Can gravity affect the speed of light?


Gravity can certainly warp and distort the ‘straight-line’ path of a light ray. This Hubble image is of the Einstein Ring LRG 3-757 in which the central massive galaxy has warped the image of a background galaxy into a ring of light. (Credit: ESA/Hubble & NASA)

The speed of light is something measured with a local apparatus in an inertial reference frame, using the same meter stick and clock. A gravitational field has zillions of such ‘locally inertial reference frames’ which are described by freely-falling observers for short intervals of time and small regions of space. In all of these tiny domains, an observer would measure the same velocity for light as guaranteed by special relativity. To ask what the speed of light is over a domain where gravitational forces make a reference frame ‘non-inertial’ and not moving at a constant speed, is an ill-defined question in special relativity. As soon as you try to measure the speed of such an impulse, you would be using a clock and a meter stick which would not be the ‘proper time and space’ intervals for the entire region where the gravitational field exists.

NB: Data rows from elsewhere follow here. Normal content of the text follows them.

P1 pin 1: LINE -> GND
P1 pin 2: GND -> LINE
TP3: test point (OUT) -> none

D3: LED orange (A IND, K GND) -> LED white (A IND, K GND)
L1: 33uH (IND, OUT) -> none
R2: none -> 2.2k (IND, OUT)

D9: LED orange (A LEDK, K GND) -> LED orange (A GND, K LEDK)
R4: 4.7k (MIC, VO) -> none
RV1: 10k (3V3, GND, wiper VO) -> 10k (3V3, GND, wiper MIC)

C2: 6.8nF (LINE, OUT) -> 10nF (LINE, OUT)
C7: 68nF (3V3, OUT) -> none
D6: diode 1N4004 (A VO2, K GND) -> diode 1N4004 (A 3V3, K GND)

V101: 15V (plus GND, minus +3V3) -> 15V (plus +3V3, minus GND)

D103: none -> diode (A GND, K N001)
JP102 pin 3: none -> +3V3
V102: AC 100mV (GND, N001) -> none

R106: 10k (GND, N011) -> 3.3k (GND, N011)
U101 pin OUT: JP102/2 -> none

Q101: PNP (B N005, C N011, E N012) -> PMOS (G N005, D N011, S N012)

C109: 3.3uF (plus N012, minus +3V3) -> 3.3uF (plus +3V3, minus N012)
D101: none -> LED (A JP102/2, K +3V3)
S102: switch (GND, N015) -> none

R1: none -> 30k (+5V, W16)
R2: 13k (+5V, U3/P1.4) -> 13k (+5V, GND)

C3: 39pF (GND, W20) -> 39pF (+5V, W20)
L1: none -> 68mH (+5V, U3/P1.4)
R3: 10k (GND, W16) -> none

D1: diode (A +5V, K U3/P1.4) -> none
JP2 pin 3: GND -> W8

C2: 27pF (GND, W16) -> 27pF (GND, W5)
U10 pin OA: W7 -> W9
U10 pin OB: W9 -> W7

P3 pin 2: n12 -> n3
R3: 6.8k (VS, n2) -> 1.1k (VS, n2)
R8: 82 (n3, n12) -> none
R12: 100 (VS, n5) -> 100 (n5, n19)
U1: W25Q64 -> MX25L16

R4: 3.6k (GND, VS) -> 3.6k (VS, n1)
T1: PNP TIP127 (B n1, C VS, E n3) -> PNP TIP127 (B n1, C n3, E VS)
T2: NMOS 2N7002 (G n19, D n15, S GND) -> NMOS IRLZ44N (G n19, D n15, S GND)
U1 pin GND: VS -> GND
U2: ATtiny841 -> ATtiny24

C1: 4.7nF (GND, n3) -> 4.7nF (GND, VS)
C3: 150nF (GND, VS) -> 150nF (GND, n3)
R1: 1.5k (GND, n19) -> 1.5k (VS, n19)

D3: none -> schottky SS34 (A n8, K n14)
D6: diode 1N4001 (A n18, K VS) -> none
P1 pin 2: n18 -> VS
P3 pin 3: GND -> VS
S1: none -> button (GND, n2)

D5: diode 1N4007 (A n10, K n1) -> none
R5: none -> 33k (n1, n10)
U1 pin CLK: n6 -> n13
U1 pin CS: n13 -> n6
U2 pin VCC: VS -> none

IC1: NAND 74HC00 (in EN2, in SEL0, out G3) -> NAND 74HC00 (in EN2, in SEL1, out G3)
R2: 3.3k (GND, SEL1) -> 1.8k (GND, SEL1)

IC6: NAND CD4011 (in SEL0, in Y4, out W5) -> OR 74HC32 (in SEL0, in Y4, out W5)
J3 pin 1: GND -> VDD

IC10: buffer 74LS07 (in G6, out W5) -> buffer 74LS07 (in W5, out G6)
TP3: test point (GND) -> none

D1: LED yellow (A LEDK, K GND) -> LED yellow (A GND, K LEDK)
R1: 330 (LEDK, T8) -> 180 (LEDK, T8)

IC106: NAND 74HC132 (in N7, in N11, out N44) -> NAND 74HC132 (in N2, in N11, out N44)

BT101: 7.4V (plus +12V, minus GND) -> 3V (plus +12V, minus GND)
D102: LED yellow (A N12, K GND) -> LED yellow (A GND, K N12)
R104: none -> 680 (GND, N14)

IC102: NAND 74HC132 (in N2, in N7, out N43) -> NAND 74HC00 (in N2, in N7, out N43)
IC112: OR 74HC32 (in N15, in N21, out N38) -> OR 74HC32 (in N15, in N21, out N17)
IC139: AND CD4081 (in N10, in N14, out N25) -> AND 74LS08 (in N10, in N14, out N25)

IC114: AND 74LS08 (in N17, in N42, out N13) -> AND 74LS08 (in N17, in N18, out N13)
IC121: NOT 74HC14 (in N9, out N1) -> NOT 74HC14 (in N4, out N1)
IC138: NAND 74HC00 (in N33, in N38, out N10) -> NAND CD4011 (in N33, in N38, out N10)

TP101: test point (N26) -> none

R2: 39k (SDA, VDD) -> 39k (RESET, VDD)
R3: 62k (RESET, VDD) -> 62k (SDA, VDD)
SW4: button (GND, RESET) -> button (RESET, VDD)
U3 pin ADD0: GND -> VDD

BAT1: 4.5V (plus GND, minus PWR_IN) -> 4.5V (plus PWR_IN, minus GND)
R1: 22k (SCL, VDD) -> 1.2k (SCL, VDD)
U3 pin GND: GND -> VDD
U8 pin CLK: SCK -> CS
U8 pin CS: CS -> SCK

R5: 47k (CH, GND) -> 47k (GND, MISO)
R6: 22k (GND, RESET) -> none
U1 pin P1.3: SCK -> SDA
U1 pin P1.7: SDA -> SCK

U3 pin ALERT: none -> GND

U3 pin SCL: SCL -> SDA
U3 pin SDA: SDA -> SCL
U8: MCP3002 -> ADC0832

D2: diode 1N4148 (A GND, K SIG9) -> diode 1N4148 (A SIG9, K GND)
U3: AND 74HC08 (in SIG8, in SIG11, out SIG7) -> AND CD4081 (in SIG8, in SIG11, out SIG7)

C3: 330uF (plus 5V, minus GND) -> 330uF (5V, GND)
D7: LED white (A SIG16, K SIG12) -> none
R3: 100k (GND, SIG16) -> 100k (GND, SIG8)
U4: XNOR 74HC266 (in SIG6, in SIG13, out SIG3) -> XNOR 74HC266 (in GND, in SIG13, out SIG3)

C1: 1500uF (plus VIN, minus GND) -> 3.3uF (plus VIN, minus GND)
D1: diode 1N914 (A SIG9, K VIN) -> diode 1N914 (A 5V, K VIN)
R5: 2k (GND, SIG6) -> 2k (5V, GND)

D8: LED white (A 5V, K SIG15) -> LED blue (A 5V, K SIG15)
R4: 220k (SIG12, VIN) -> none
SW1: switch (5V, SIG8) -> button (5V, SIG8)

Gravity can affect the speed of light. If you measure the speed over a large enough region that special relativity and its requirement of a flat spacetime is not satisfied. In the presence of curved spacetime, conventional local measurement techniques do not work and so you cannot define the speed of light in exactly the same way that you do under laboratory conditions in ‘flat’ spacetime. In fact, in curved spacetime even the concept of conservation of energy is not easily defined because the curvature of space itself changes the definition. Conservation of energy only works in flat spacetime.